EDITION: édition de l'instance. Ses valeurs possibles sont core-standard-annual, core-enterprise-annual ou core-embed-annual. Une fois l'instance créée, l'édition ne peut plus être modifiée. Si vous souhaitez changer d'édition, vous pouvez utiliser l'importation et l'exportation pour déplacer vos données d'instance Looker (Google Cloud Core) vers une nouvelle instance configurée avec une autre édition.
CONSUMER_NETWORK: votre réseau VPC ou VPC partagé. Doit être défini si vous créez une instance IP privée.
RESERVED_RANGE: plage d'adresses IP au sein du VPC dans laquelle Google provisionnera un sous-réseau pour votre instance Looker (Google Cloud Core). Ne définissez pas de plage si vous activez une connexion réseau IP privée pour votre instance.

Vous pouvez inclure les indicateurs suivants:

--private-ip-enabled active les adresses IP privées.
--public-ip-enabled active l'adresse IP publique.
--no-public-ip-enabled désactive l'adresse IP publique.

Configuration de l'instance après sa création

Si vous créez une instance qui n'est activée que pour les adresses IP privées, vous ne recevrez pas d'URL pour cette instance. Pour accéder à l'instance, vous devez effectuer les deux opérations suivantes:

Configurez un serveur proxy pour autoriser l'accès à une instance qui utilise une adresse IP privée.

Remarque :Si vous configurez un serveur proxy et que vous établissez des connexions à ce serveur proxy, vous devez également utiliser un domaine personnalisé.
Configurez un domaine personnalisé et ajoutez-le au client OAuth pour l'instance.

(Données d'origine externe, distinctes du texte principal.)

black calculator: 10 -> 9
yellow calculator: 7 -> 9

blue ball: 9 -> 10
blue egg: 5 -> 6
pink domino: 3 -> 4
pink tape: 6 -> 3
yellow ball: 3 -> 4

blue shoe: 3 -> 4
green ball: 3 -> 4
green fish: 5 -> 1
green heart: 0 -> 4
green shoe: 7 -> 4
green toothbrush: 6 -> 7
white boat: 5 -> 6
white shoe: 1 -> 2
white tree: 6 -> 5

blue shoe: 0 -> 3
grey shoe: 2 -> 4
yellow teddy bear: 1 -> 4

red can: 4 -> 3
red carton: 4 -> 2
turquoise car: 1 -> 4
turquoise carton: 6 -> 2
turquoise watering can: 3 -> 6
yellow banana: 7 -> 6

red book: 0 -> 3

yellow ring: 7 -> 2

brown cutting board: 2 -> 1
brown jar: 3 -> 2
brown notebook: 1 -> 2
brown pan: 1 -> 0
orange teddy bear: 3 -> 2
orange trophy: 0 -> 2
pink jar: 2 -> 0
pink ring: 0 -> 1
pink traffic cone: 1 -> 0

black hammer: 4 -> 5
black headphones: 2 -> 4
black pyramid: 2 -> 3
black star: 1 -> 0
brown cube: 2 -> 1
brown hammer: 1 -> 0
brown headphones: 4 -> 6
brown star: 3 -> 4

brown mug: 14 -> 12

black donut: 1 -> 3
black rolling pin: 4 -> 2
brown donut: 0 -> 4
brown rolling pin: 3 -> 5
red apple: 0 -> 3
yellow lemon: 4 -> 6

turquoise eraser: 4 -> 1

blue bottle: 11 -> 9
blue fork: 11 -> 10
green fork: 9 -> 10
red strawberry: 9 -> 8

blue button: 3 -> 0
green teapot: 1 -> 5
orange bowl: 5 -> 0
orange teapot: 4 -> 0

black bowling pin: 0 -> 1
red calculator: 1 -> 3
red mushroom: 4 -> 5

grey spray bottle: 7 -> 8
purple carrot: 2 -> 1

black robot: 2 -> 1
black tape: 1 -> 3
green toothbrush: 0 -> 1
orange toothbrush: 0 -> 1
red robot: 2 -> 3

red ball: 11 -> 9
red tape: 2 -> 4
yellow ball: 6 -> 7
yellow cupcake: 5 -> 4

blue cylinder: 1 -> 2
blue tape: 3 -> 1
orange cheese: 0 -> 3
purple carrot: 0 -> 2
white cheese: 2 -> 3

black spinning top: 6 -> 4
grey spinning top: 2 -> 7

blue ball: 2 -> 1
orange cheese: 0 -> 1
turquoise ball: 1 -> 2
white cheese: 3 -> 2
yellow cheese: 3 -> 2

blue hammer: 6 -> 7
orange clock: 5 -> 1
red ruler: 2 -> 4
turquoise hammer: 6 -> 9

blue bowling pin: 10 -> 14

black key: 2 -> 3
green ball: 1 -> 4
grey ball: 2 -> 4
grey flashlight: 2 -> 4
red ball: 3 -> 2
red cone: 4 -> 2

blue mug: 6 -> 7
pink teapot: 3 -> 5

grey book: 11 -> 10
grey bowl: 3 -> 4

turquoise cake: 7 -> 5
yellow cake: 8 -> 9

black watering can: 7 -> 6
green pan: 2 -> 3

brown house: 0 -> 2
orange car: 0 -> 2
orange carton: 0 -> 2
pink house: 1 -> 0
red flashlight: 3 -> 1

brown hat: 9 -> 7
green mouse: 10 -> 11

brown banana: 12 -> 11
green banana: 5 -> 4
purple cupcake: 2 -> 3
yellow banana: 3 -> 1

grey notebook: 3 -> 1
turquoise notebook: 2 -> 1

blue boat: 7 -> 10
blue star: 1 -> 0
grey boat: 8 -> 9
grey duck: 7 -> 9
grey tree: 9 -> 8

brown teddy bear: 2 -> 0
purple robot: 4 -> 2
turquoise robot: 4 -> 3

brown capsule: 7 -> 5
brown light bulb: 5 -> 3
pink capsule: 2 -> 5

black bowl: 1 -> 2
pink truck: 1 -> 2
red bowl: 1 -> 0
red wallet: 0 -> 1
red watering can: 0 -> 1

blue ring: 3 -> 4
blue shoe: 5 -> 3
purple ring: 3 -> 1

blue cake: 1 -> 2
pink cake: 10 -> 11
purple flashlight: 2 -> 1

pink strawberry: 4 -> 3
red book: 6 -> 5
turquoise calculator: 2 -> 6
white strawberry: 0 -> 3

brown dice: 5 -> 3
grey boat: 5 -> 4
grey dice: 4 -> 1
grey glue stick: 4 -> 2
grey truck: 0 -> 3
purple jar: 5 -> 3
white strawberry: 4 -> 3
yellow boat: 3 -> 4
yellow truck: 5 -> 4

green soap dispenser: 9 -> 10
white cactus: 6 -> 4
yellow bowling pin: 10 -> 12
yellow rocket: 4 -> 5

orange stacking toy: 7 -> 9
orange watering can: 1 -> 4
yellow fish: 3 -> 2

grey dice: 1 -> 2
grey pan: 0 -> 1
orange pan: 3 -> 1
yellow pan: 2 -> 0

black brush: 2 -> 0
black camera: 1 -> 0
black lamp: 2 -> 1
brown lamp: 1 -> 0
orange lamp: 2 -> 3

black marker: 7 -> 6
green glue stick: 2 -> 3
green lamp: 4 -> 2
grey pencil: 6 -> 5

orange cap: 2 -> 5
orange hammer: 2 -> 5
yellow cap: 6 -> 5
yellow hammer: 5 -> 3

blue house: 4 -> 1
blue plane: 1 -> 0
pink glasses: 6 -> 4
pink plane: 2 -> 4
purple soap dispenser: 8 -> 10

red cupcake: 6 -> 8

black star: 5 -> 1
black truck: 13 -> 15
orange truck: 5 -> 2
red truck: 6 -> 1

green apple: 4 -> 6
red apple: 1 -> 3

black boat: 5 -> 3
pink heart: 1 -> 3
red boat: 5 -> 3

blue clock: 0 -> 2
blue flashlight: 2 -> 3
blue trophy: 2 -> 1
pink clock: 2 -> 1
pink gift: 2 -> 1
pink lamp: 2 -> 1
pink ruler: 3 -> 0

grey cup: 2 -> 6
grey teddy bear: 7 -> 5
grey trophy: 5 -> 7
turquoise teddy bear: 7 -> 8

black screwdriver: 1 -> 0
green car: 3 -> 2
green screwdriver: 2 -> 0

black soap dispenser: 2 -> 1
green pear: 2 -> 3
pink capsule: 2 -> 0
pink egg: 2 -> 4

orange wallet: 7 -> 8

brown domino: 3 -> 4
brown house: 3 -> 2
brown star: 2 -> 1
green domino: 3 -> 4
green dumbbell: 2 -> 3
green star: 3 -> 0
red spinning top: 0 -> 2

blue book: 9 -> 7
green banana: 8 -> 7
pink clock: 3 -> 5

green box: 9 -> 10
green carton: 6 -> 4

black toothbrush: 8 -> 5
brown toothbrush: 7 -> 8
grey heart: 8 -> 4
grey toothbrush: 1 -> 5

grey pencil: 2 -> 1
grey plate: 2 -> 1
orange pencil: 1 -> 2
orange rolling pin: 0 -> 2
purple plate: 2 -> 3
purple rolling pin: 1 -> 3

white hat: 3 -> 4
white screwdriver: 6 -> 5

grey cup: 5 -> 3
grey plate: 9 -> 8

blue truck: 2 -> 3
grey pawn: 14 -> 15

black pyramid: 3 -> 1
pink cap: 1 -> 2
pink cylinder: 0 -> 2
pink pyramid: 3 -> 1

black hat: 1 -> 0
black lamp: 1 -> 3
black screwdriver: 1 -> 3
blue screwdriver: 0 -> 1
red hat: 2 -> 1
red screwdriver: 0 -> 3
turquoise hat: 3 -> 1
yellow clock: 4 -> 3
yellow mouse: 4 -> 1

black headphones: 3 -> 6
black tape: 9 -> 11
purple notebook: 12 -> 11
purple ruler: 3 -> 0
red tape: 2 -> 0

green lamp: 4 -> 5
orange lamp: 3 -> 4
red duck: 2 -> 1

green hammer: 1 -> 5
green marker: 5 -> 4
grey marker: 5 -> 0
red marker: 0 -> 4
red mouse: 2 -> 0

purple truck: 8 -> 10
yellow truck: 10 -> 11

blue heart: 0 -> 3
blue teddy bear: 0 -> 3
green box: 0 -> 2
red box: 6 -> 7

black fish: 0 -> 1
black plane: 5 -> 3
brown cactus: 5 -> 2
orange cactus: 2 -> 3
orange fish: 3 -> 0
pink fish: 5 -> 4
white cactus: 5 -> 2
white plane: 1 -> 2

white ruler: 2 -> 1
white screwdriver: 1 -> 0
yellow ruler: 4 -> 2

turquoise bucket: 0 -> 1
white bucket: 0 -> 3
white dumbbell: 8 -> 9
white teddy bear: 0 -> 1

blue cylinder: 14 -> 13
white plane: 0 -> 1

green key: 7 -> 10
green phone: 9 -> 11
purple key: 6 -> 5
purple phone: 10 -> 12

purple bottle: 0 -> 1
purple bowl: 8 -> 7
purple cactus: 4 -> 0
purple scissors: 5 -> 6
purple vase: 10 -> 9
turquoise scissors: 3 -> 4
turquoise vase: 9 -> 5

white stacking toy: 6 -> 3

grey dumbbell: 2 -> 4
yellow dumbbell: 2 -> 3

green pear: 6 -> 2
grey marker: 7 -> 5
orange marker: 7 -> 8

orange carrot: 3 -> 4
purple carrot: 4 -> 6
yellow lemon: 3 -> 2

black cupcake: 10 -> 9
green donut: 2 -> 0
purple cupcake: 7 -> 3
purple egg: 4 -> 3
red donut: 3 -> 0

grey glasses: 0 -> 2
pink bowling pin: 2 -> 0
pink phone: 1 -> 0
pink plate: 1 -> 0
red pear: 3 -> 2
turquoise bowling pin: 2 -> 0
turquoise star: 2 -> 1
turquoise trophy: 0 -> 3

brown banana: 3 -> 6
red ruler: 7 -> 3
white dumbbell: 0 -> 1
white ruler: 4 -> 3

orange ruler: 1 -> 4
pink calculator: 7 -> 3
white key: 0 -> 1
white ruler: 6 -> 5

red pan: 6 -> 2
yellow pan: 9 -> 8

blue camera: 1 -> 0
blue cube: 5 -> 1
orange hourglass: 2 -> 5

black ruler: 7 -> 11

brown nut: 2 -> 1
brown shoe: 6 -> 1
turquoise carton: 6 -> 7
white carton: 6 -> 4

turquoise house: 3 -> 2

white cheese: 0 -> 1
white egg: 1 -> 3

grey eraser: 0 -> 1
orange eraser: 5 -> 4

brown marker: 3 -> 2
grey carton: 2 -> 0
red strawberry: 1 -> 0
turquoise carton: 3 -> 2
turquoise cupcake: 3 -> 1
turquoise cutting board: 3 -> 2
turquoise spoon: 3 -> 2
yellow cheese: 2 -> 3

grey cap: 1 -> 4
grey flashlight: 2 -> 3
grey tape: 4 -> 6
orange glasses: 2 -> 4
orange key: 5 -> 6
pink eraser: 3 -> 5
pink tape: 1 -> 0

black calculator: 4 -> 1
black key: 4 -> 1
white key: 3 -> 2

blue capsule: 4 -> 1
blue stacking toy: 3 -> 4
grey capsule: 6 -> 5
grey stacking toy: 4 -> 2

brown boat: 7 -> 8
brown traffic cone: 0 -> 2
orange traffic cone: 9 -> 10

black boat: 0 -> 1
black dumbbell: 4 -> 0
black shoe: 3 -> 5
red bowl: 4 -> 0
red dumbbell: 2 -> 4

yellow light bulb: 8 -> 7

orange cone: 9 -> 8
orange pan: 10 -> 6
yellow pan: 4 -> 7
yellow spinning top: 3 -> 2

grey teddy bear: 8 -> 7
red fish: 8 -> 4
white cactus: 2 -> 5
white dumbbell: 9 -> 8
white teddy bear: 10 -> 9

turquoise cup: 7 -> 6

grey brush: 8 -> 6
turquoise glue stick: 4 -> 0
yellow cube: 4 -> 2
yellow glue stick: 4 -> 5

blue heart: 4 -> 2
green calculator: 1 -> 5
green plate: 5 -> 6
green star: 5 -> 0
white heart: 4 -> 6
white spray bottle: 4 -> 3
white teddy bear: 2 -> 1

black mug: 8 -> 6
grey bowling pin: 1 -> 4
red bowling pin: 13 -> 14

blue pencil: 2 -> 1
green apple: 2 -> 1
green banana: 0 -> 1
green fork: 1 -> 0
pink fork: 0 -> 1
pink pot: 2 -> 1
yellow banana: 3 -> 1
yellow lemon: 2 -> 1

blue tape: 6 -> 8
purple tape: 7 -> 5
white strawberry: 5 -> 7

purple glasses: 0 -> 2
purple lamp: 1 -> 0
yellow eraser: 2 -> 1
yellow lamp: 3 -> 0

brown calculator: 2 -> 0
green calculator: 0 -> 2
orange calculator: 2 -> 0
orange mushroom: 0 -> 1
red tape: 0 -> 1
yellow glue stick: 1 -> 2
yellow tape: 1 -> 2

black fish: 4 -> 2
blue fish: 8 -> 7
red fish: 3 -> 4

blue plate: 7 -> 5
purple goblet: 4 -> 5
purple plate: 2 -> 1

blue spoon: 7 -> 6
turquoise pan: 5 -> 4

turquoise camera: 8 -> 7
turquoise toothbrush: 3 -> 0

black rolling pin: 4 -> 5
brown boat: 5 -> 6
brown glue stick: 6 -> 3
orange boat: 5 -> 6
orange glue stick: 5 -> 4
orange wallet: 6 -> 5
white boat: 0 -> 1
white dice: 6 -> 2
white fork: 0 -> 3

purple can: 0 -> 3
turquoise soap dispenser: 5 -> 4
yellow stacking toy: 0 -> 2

Vous pouvez également configurer davantage votre instance d'adresse IP privée en procédant comme suit:

Supprimez la route par défaut si vous utilisez VPC Service Controls.
Créez une liste d'autorisation de domaines de messagerie pour limiter l'envoi d'e-mails aux domaines externes.
Configurez votre instance d'adresse IP privée pour autoriser ou limiter la communication avec Internet ou des ressources externes.